Make it easy!
I know the exact moment when I finally lost my temper dealing with Kabel Deutschland’s terrible customer service. It was when they apologized.
Some background: I had been a customer since 2004 — and for one reason only. Kabel Deutschland broadcast the English programme Sky News. As a journalist, I considered it worth €10 a month.
Then, without any warning, Kabel Deutschland made it impossible for me — and, no doubt, thousands of other customers — to watch Sky News.
Three phone calls later, and after waiting more than 30 minutes to speak to someone, I was finally told by a technical support man that they had changed the frequency at which Sky News was broadcast. As a result, the cable connection in my flat could no longer receive it. I would have to build in some extra component.
I decided to cancel my subscription with immediate effect by email, even though it officially had six months to run. In the same email, I also complained about the long waiting times on the phone.
The first reply from Kabel Deutschland ignored everything I had said and simply confirmed that my cancellation had been noted for January 2011.

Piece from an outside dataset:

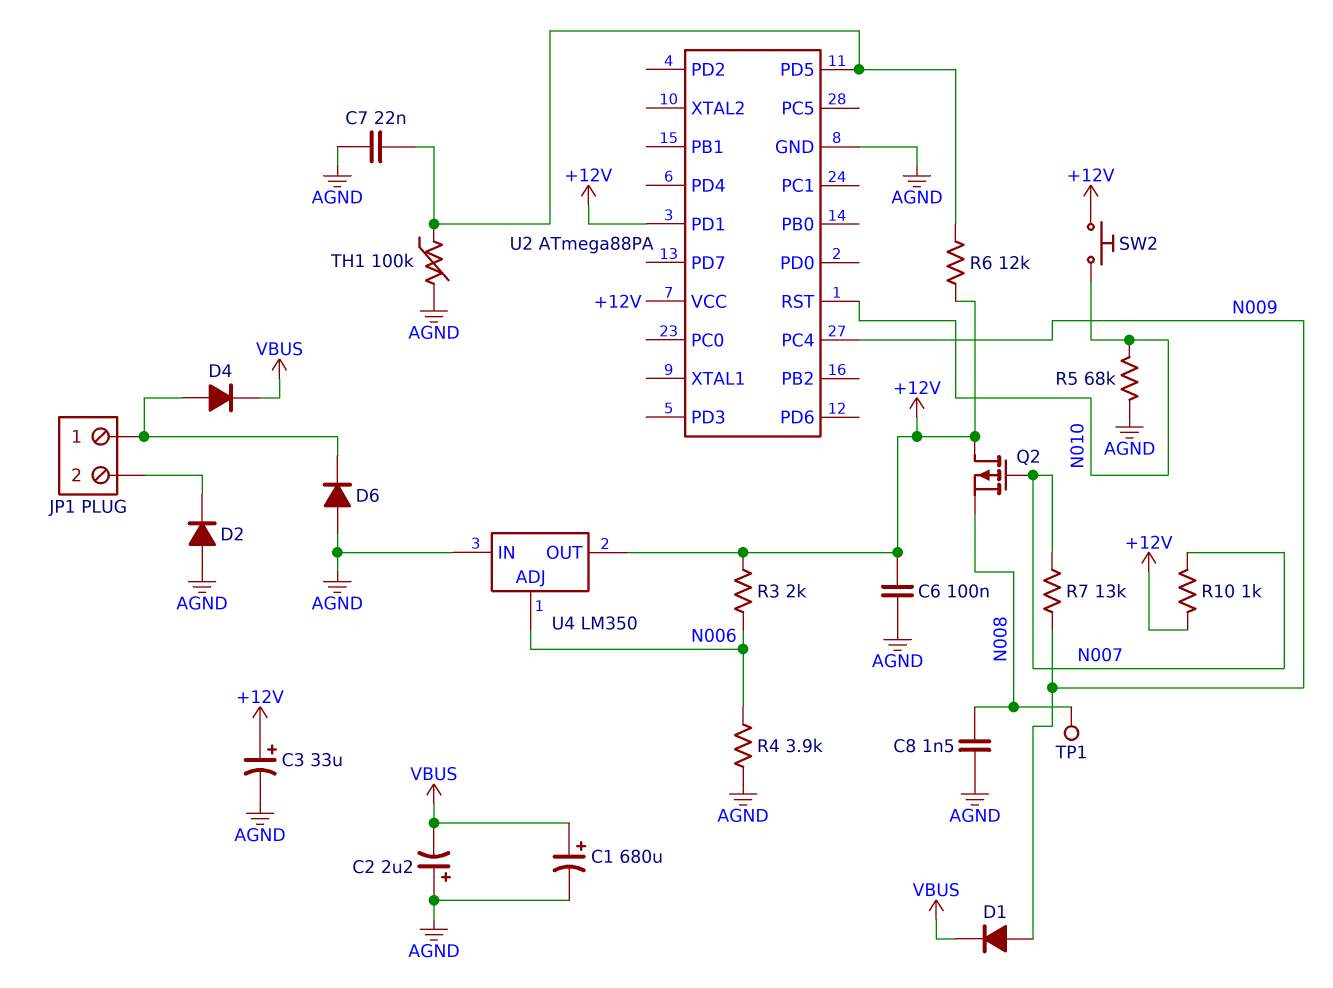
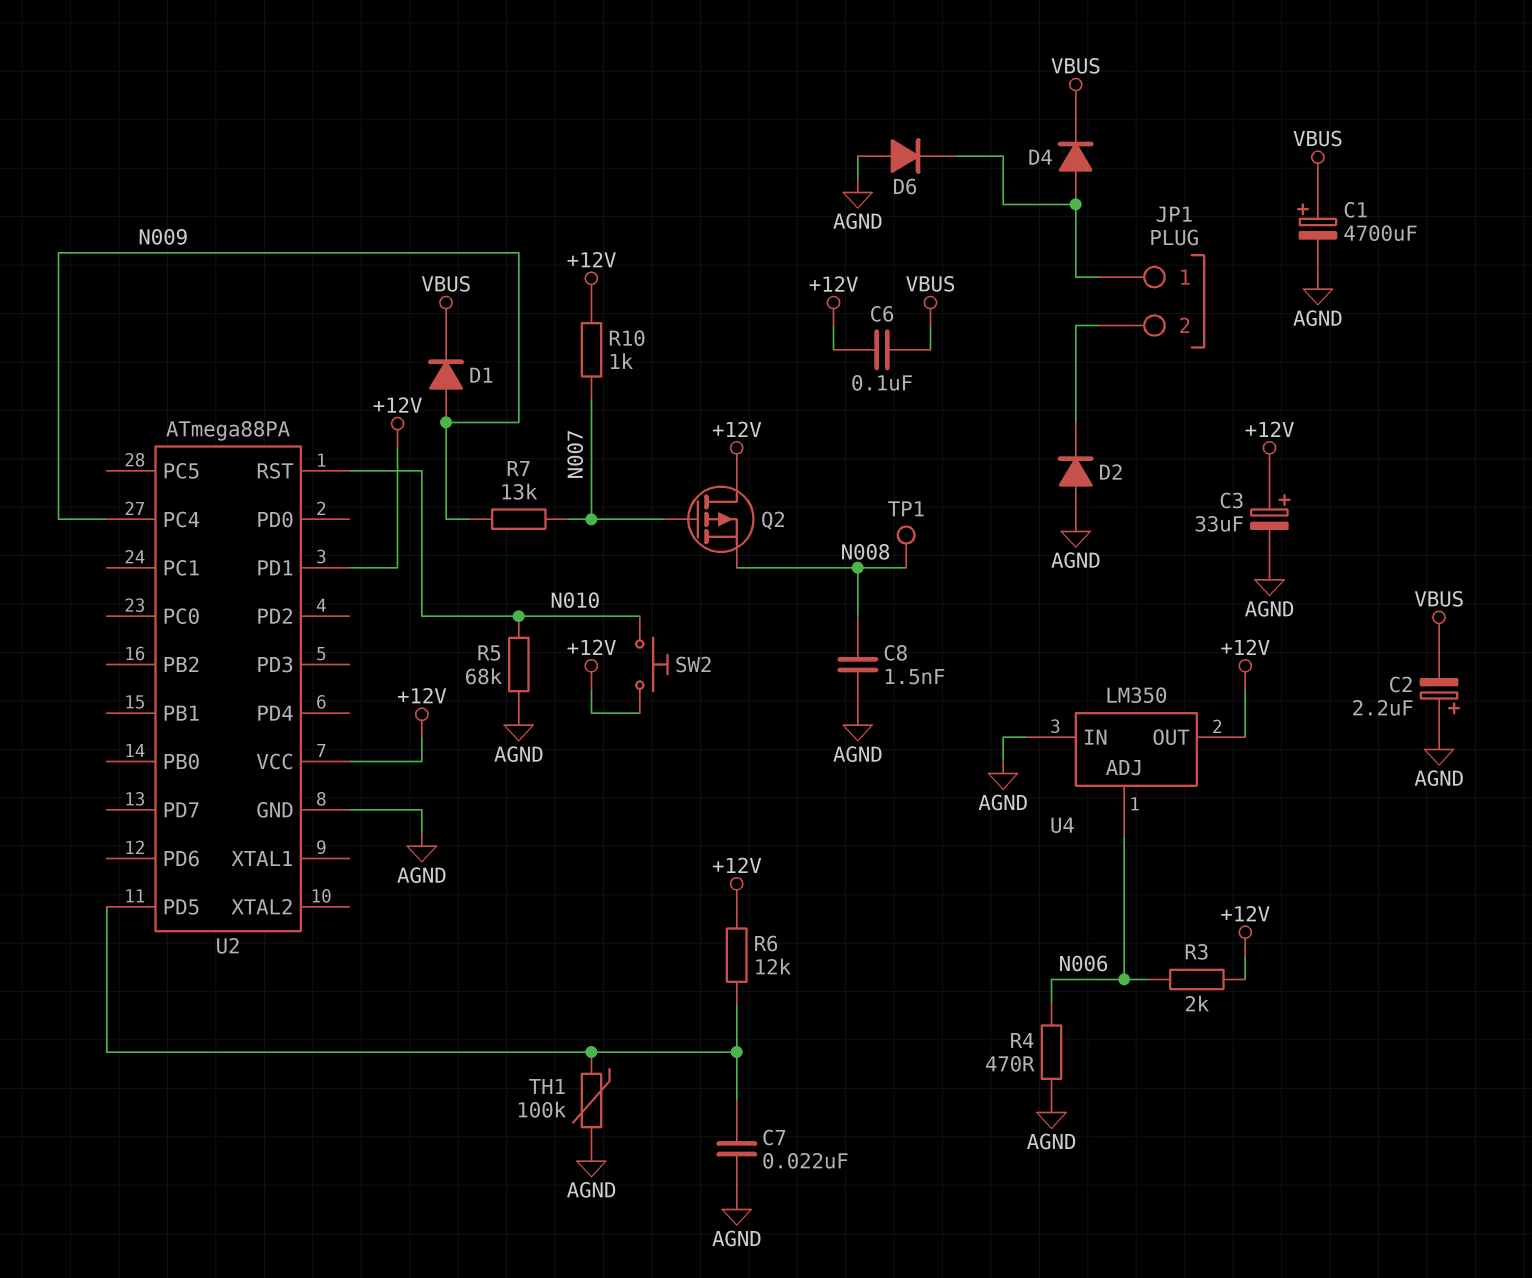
C1: 680uF (plus VBUS, minus AGND) -> 4700uF (plus VBUS, minus AGND)
C6: 100nF (+12V, AGND) -> 100nF (+12V, VBUS)
R4: 3.9k (AGND, N006) -> 470 (AGND, N006)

My follow-up email, pointing out they hadn’t actually dealt with my complaints, was swatted away like a fly. “We’ve looked at the case again and see no reason to change our decision.” They told me I couldn’t cancel my subscription just because I could no longer receive one programme.
My next email told them that their customer service seemed amazingly customer-unfriendly and counterproductive — losing a customer for life for the sake of €60. This brought the “apology”: “We are sorry that we are unable to do anything.”
Sorry, my a---, as I more or less told them in my fourth email (no reply as yet). Unable? Don’t make me laugh. Where there’s a will, there’s a way.
I’m not looking for sympathy, and I know that my case is nothing special. But that is the sad truth: it is nothing special. Companies like Kabel Deutschland should read a fascinating article in the July/August edition of the Harvard Business Review.
In their article, “Stop trying to delight your customers ”, the authors argue that, rather than offering extra-special super service and trying to “exceed expectations”, companies should concentrate on getting the basics right and on making life easy for their customers. Among these “basics” are:
- Don’t make customers contact you more than once.
- Don’t transfer customers from one member of staff to another.
- Don’t make customers re-explain their service issue.
- Don’t make customers switch from one medium (e.g. phone) to another (email).
- Give the customer a satisfactory solution to his or her service issue.
All of that makes sense. And none of it is brain surgery, is it? So, Kabel Deutschland (and others): why don’t you do it?